The fourth industrial revolution is taking place at a dizzying speed. The new buzzwords are digitization, interconnectivity, artificial intelligence, data life cycles, 3D-printing, and the internet of things (IoT). Beyond buzzwords, this is all about blurring the lines between the physical, digital and biological.
Consequently, the World Manufacturing Forum (WMF), hosted in Barcelona last May and funded by the EU, was all about the new paradigm of manufacturing. Speakers from both the industry and policy perspectives came together in various panels to discuss initial achievements and the challenges to be overcome. Speakers included the President of the South Carolina Manufacturing Alliance, who explained the successful re-shoring tendency in his state (for instance, BMW, Boeing 787, and tire manufacturers have factories in South Carolina). Manufacturing is no longer based on mass production paradigms, but rather on customer and environment-centred perspectives. So making stuff goes much beyond screws, grease and dirty hands. Today, manufacturing careers require the integration of engineering and computer skills as well as cognitive and management sciences. This new view of manufacturing jobs was confirmed by the executive vice-president of research and technology at Siemens, who spoke at the WMF. The solutions-driven (as opposed to product-driven) approach of many companies today requires people capable of integrating technical perspectives with those from particular customers and society as a whole.

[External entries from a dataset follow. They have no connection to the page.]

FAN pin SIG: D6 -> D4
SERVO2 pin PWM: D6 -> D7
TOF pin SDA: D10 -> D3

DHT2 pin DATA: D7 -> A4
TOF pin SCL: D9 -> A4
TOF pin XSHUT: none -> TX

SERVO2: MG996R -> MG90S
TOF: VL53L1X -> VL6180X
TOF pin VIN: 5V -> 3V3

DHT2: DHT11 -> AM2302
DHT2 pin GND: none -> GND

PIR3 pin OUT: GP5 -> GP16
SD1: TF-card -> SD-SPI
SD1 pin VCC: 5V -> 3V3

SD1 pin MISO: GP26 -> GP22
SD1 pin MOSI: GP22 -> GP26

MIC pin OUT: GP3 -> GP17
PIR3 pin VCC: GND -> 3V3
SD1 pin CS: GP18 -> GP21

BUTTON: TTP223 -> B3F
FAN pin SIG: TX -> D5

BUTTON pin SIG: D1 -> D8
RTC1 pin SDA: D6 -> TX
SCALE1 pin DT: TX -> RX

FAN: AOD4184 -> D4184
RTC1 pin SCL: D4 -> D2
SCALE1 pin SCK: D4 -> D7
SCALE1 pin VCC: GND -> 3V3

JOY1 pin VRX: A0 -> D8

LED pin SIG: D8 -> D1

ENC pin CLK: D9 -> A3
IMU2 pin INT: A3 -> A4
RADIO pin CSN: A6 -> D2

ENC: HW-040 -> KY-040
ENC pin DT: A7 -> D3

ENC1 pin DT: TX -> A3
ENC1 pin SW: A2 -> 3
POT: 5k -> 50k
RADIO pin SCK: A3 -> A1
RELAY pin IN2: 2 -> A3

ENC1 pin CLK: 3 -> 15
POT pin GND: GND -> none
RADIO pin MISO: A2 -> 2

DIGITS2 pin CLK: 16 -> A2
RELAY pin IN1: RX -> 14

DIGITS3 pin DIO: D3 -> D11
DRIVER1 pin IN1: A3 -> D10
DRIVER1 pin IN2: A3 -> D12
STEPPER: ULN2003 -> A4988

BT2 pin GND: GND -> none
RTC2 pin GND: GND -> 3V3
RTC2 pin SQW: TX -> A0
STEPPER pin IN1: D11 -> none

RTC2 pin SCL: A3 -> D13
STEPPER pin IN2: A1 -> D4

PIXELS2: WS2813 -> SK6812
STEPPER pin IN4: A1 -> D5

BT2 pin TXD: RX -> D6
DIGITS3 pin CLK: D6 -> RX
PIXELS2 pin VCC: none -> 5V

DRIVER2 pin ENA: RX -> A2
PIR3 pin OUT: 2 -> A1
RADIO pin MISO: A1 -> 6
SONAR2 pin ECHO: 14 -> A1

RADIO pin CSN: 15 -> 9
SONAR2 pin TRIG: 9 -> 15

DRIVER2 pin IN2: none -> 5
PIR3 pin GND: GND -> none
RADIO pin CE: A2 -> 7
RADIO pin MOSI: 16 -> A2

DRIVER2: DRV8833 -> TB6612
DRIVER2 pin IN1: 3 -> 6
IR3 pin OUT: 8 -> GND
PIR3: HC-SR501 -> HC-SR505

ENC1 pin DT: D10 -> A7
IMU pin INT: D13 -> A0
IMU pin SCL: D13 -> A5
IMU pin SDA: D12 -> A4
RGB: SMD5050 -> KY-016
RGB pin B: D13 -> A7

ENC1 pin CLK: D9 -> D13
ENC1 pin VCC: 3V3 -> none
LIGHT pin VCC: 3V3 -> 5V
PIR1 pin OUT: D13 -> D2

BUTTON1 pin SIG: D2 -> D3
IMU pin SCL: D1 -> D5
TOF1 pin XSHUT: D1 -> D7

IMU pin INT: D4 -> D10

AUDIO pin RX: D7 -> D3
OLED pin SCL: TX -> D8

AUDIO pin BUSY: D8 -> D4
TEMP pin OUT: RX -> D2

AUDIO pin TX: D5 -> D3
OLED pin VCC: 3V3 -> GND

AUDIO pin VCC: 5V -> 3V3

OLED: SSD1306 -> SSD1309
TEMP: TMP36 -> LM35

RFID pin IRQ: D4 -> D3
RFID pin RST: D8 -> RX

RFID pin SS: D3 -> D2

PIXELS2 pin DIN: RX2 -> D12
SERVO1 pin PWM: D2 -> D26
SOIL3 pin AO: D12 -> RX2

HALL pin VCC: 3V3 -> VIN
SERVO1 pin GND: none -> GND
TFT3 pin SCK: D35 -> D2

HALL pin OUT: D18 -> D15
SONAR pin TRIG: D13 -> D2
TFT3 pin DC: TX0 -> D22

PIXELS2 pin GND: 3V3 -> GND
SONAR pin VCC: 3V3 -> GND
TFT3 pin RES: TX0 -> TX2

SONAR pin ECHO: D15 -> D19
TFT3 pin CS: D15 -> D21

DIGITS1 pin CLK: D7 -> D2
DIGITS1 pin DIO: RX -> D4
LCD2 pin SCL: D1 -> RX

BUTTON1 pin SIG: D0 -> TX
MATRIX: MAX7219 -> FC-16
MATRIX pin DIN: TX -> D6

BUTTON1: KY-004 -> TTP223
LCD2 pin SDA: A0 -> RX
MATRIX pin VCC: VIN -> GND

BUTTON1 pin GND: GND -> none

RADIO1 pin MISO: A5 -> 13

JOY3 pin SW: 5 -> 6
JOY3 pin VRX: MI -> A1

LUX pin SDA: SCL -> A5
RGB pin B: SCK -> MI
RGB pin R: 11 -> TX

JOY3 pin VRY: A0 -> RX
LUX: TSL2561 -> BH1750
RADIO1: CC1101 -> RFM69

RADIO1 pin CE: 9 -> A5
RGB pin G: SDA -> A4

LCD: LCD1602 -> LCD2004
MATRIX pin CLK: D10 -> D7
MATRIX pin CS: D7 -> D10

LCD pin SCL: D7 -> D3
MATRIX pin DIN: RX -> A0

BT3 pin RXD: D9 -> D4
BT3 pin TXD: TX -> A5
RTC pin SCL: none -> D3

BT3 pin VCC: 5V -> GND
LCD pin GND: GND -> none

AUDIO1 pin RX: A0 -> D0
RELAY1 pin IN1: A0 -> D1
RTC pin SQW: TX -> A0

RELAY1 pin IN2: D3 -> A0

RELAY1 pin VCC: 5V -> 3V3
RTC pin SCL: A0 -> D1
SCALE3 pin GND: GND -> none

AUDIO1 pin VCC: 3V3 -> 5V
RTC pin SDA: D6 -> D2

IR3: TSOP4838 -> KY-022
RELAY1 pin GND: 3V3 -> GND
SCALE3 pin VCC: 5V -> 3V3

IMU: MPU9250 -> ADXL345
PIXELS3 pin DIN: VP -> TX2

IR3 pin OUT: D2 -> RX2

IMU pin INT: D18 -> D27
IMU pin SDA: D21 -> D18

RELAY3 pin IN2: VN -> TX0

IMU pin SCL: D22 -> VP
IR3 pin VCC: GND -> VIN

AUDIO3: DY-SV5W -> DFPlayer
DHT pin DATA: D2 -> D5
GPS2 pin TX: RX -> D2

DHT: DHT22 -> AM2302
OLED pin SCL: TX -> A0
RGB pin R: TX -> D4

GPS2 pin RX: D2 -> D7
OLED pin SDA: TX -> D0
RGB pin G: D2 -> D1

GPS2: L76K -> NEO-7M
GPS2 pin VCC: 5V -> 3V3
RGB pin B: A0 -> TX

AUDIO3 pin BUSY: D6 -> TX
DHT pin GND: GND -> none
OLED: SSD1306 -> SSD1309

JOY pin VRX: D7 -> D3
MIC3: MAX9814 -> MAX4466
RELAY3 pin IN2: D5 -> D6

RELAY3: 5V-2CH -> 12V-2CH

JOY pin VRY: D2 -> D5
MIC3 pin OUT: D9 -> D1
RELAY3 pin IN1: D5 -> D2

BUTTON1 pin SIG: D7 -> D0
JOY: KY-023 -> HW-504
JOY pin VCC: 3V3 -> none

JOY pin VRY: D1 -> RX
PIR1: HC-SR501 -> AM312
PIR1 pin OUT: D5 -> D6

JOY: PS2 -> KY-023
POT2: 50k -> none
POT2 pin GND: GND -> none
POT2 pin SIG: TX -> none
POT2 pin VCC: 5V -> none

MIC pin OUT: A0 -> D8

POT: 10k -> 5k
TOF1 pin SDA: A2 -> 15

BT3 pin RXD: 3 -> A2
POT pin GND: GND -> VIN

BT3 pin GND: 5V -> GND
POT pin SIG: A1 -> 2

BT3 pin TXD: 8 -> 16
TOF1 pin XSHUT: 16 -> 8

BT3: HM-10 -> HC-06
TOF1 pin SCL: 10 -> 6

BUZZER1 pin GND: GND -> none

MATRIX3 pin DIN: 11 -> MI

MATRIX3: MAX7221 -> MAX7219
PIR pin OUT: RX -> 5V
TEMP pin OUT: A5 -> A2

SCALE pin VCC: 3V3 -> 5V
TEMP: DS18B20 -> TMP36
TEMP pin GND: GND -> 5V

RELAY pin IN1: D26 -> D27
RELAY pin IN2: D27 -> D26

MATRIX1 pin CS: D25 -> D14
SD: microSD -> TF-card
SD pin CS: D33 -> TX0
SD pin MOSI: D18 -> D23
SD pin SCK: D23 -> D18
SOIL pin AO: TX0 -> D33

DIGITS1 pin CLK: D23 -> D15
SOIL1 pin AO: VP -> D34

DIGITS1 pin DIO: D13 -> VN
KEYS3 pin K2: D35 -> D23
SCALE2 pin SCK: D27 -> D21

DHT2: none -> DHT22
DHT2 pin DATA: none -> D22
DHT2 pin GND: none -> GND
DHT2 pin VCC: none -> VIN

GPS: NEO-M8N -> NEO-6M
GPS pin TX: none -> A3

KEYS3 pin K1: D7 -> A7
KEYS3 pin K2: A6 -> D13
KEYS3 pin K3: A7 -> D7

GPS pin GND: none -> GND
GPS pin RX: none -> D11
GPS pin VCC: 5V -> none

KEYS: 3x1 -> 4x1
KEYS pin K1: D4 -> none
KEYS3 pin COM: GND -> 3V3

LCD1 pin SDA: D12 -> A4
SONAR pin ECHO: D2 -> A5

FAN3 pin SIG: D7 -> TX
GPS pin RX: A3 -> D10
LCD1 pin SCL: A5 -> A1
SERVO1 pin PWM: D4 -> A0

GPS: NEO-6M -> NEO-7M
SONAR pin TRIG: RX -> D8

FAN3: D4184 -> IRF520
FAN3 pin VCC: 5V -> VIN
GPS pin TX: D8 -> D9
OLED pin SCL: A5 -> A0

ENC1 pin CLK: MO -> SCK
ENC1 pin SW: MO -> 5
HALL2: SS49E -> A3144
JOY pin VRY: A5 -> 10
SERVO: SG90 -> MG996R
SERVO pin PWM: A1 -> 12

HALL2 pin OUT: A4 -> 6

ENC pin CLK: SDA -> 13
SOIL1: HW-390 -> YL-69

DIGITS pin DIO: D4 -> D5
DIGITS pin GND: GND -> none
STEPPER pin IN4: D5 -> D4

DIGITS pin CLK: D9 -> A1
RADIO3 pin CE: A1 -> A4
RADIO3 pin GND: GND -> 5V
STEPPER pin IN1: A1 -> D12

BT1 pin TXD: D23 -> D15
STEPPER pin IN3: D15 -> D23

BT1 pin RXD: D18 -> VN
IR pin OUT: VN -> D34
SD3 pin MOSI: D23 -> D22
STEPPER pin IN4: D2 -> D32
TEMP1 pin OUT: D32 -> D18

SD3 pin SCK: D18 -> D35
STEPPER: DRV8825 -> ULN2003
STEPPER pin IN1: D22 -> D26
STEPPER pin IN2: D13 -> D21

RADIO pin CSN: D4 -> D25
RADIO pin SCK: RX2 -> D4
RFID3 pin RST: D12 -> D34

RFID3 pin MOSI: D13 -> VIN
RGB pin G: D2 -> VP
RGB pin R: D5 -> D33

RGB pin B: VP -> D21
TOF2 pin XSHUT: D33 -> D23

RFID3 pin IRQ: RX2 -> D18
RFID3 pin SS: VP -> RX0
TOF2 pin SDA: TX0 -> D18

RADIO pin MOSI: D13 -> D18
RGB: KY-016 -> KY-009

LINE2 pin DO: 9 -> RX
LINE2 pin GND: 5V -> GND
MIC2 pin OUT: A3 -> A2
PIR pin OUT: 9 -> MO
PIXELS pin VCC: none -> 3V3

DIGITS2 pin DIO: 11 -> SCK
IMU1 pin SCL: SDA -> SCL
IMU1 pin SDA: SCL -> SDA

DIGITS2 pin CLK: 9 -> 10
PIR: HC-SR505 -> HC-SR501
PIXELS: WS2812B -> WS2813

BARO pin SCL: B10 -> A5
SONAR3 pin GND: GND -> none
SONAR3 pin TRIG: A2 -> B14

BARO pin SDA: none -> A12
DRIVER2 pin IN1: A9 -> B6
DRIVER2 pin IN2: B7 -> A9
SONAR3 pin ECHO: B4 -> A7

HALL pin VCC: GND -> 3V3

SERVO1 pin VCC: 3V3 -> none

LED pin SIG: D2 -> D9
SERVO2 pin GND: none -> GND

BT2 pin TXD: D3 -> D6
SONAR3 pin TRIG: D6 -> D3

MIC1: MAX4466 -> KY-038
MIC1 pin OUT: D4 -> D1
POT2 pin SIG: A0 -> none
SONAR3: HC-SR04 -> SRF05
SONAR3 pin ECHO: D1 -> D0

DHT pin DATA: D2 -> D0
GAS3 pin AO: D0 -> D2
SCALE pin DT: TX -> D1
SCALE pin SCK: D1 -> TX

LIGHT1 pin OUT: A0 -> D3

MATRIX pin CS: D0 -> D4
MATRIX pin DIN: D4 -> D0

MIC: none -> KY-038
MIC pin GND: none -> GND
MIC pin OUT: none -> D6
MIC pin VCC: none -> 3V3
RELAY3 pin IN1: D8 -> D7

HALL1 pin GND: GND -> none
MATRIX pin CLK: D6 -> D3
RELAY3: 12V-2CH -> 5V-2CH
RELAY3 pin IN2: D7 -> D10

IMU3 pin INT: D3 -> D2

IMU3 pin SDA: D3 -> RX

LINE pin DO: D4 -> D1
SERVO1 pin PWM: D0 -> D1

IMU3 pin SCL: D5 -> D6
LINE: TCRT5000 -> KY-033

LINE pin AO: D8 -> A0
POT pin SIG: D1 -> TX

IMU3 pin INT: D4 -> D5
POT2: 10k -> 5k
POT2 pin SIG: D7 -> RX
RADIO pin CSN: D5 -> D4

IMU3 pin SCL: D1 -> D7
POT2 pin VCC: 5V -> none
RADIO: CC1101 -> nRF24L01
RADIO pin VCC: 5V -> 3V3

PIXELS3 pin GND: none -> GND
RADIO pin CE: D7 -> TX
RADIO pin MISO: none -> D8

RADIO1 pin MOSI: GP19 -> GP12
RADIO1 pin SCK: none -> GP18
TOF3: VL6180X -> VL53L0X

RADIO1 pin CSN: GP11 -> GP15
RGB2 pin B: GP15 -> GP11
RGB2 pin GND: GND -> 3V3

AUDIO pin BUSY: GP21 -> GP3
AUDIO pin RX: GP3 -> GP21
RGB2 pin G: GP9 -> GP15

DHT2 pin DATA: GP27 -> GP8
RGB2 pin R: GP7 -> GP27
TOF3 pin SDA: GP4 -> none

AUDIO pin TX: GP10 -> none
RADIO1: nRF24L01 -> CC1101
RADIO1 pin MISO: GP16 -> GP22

From a policy perspective, emphasis was laid on the necessity to learn in ecosystems of organisations. Especially SME do not have the resources to invent the wheel themselves, and cross-border initiatives are set out to help companies digitize. For example, the ICT innovation for manufacturing SMEs has been recently launched under the EU Horizon 2020 umbrella. Our ongoing research highlights in that regard some key mechanisms that allow companies to share knowledge, create new ideas and translate those into new practices in such ecosystems.
Another example illustrating how making stuff is being revolutionized came from the acclaimed CNN Expansion magazine entrepreneur of the year, who explained how the integration of social media and ERP systems allowed to create a systems architecture that increased the speed of problem resolution in supply chains.
Mainstream thinking during the first day of the forum did not include many thoughts on environmental sustainability. It seemed the overly present term sustainability was limited to financial prosperity of the firm. This surprised me given the huge potential digitalization has on avoiding transport (take for example General Electric, who estimates they will send 100,000 parts all over the world, by internet and not by boat, in 2020, to be printed by 3D techniques at the point of consumption). But then, during the second day of the forum, the environmental dimension was included in several cases and a good overview study. Cases referred to a carbon recycling firm (again a success story from South Carolina) that broke even after 7/8 years of functioning and has the capacity to recycle 10-15% of the world´s scrap. Another case stemmed from the European steel sector and their project to reduce CO2 emissions by 50%.
Finally, the overview study was taken care of by McKinsey´s founder of the sustainability practice who set out ideas on the circular economy – which is diametrically opposed to the linear thinking of take-make-use-dispose inherited from the early days of industrialization. Without the need to use terms like green or sustainable, this speaker argued that the starting point is a business rationale, or an economic opportunity. By assuming responsibility across the whole life cycle and selling services/solutions, rather than lose products, companies can become a life-time partner of their customers. And what company is not interested in this?